Mortes poderiam ter sido evitadas
O ex-ministro disse aos senadores que fez alertas substanciais a Bolsonaro sobre a importância das medidas de prevenção, como uso de máscara e distanciamento social. “Podíamos ter evitado o colapso”, enfatizou Mandetta.
Quando Mandetta foi demitido, em abril de 2020, o número de mortes por Covid-19 no país estava em quase duas mil mortes no total. Hoje, mais de 400 mil pessoas já morreram vítimas da doença.
Para ele, a segunda onda foi “o ápice desse tipo de decisão tóxica e equivocada”. O então ministro teria inclusive enviado uma carta a Bolsonaro alertando sobre a gravidade da pandemia.
“As orientações e recomendações não receberam apoio deste Governo Federal, embora tenham sido embasadas por especialistas e autoridades em saúde, nacionais e internacionais”, disse citando o documento que deverá ser entregue ao colegiado.
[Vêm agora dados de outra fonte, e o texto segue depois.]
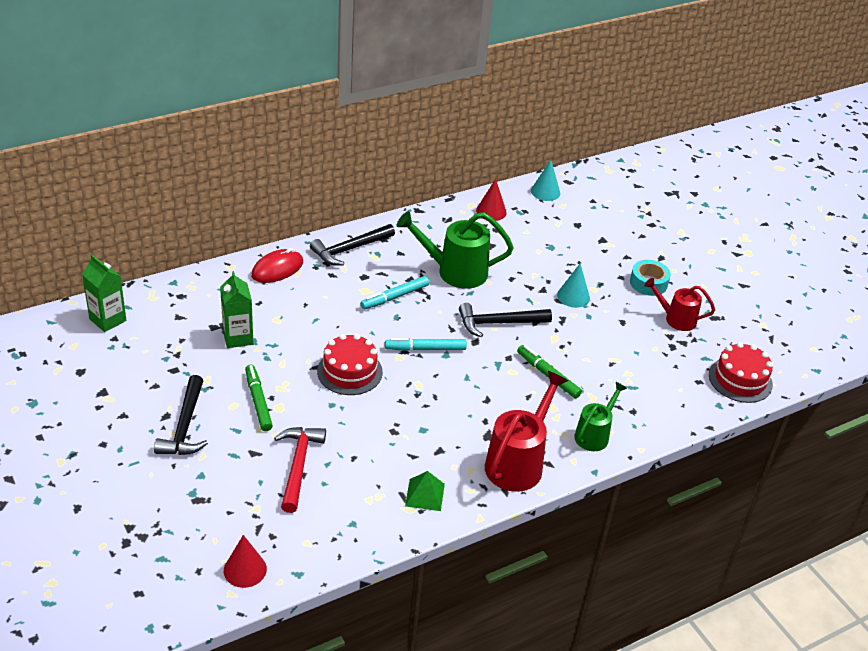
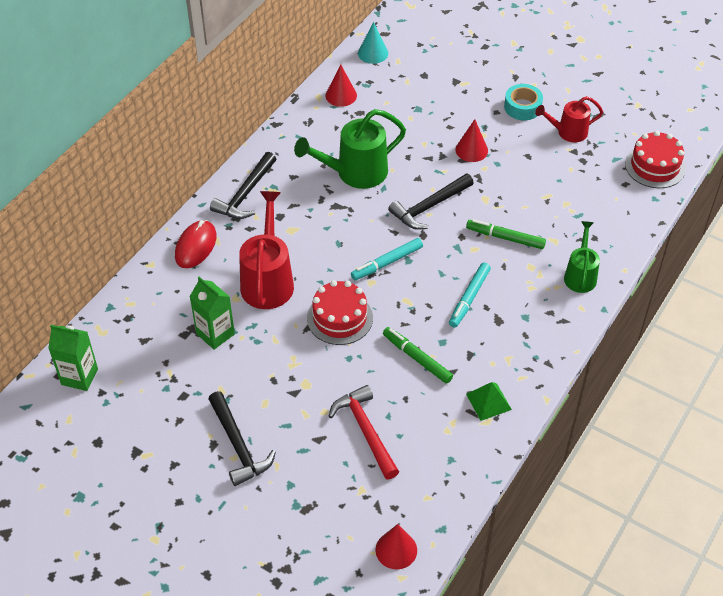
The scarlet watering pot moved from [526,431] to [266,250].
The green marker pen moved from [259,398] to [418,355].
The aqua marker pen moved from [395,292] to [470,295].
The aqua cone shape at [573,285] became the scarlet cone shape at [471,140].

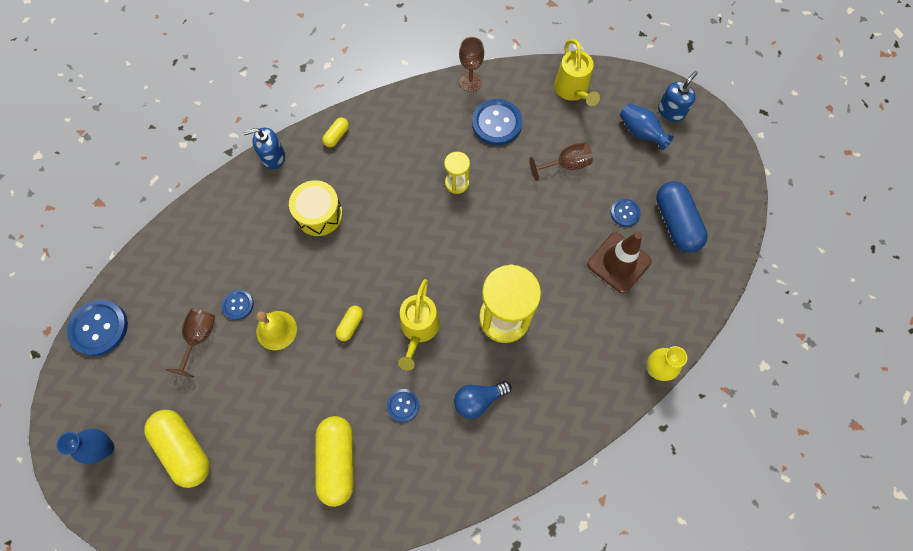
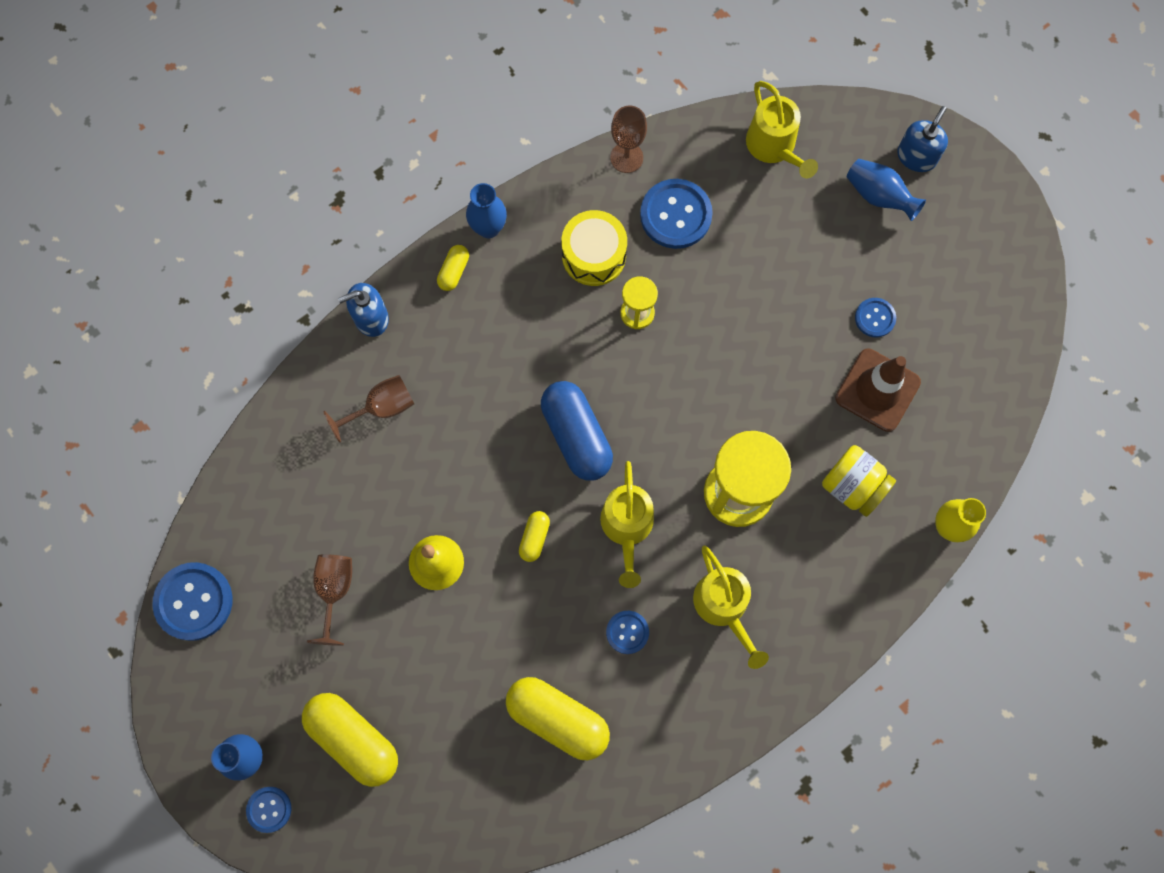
The cobalt sewing button moved from [238,305] to [269,810].
The russet goblet moved from [561,161] to [368,409].
The cobalt flower vase at [486,210] appeared.
The golden capsule at [334,461] turned 45 degrees counterclockwise.
The cobalt capsule moved from [682,217] to [577,431].
The golden drum moved from [316,208] to [594,248].
The cobalt light bulb at [483,400] was replaced by the golden watering pot at [731,607].
The golden jar at [859,481] appeared.

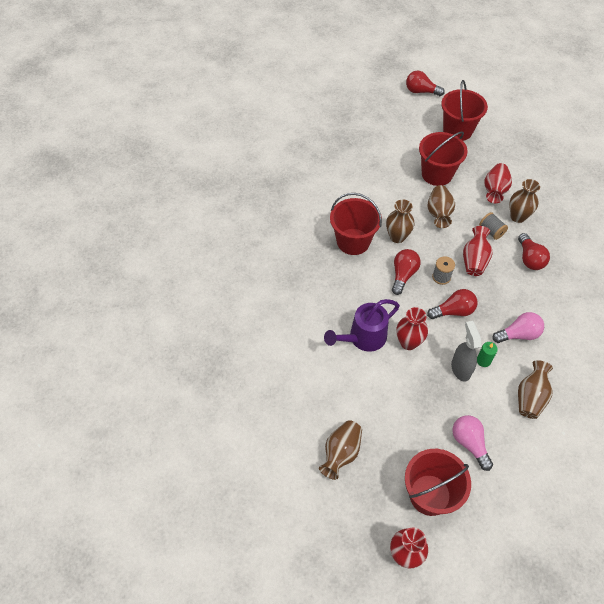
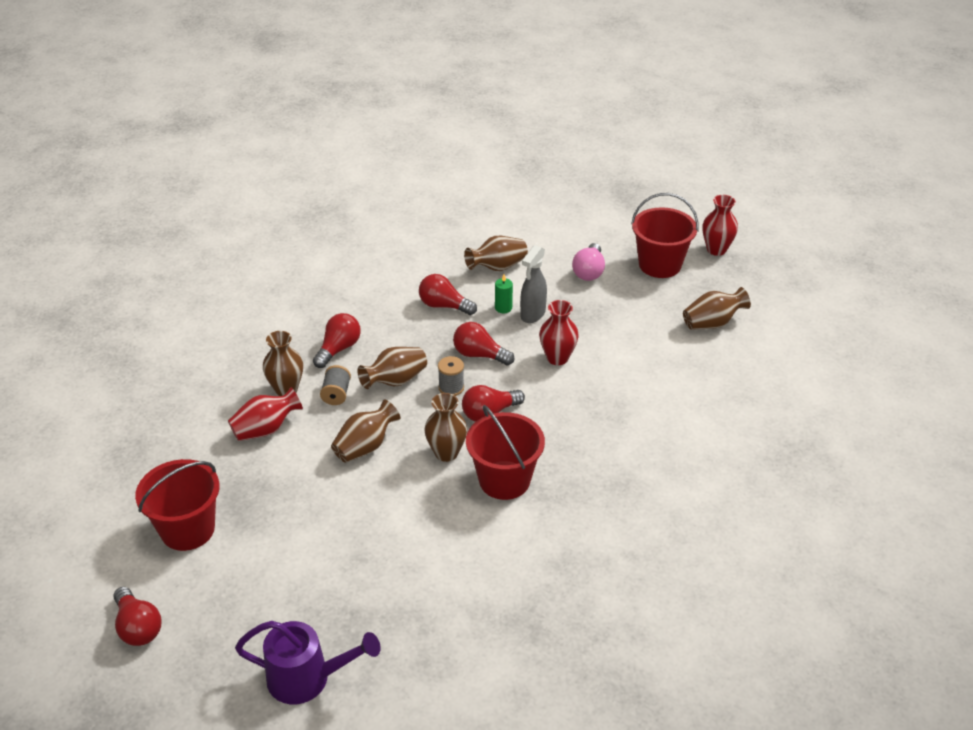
The purple watering pot moved from [362,325] to [308,662].
The scarlet flower vase at [477,251] became the russet flower vase at [392,368].
The rosy light bulb at [518,327] became the scarlet light bulb at [448,294].
The scarlet bucket at [443,158] disappeared.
Na avaliação de Mandetta, o presidente pretendia que a população alcançasse a imunidade de rebanho, tese também descartada por cientistas de todo o mundo.
O ex-ministro também afirmou que um grupo de assessores orientavam Bolsonaro para o “mundo virtual”, que difere muito do “mundo real”. E que o alto escalão do governo teria sido pego de surpresa quando o presidente se referiu à doença como “gripezinha”.
Críticas de Mandetta a Paulo Guedes
Segundo Mandetta, o ministro da Economia, Paulo Guedes, segue a cartilha do governo e também ignorou os alertas sobre a evolução da pandemia.
Em resposta à senadora Leila Barros (PSB-DF), que perguntou sobre descompasso entre Saúde e Economia na pandemia, Mandetta voltou reafirmou que equipe econômica ignorou os alertas e “não compreendia o tamanho” da crise. Por fim, o ex-titular da Saúde acusou o ministro da Economia de “desonestidade intelectual ” e de ser “pequeno para o cargo que ocupa”.
Desde o início da crise percebe-se essa falsa dicotomia entre saúde e economia. Não tenho dúvidas que, a exemplo de países que enfrentaram a pandemia em curto prazo, a abordagem mais eficaz seria enfrentar essa pandemia com todo vigor e depois estabelecer condições que permitissem a abertura da economia de forma gradual.
Leila Barros
Gabinete do ódio nas reuniões sobre a Covid-19
Mandetta contou ter testemunhado reuniões em que “o filho do presidente que é vereador no Rio de Janeiro estava sentado atrás tomando as notas”, se referindo a Carlos Bolsobaro (Republicanos-RJ), o “Zero Dois”. Segundo o ex-ministro “eles tinham constantemente reuniões com esses grupos dentro da Presidência” e “ele [Jair Bolsonaro] tinha um assessoramento paralelo”. Agora, integrantes da oposição pretendem convocar o filho do presidente a depor ao colegiado.
Mudanças na agenda da CPI da Pandemia
O ex-ministro Nelson Teich, que ficou apenas 28 dias no cargo, teve seu depoimento remarcado para esta quarta-feira (5), a partir das 10h. Já o general Eduardo Pazuello conseguiu adiar sua oitiva para o dia 19. Ele alegou ter tido contato com pessoas infectadas pelo coronavírus. A comissão deu o prazo de 14 dias para que ele cumpra a quarentena e, em seguida, compareça à CPI.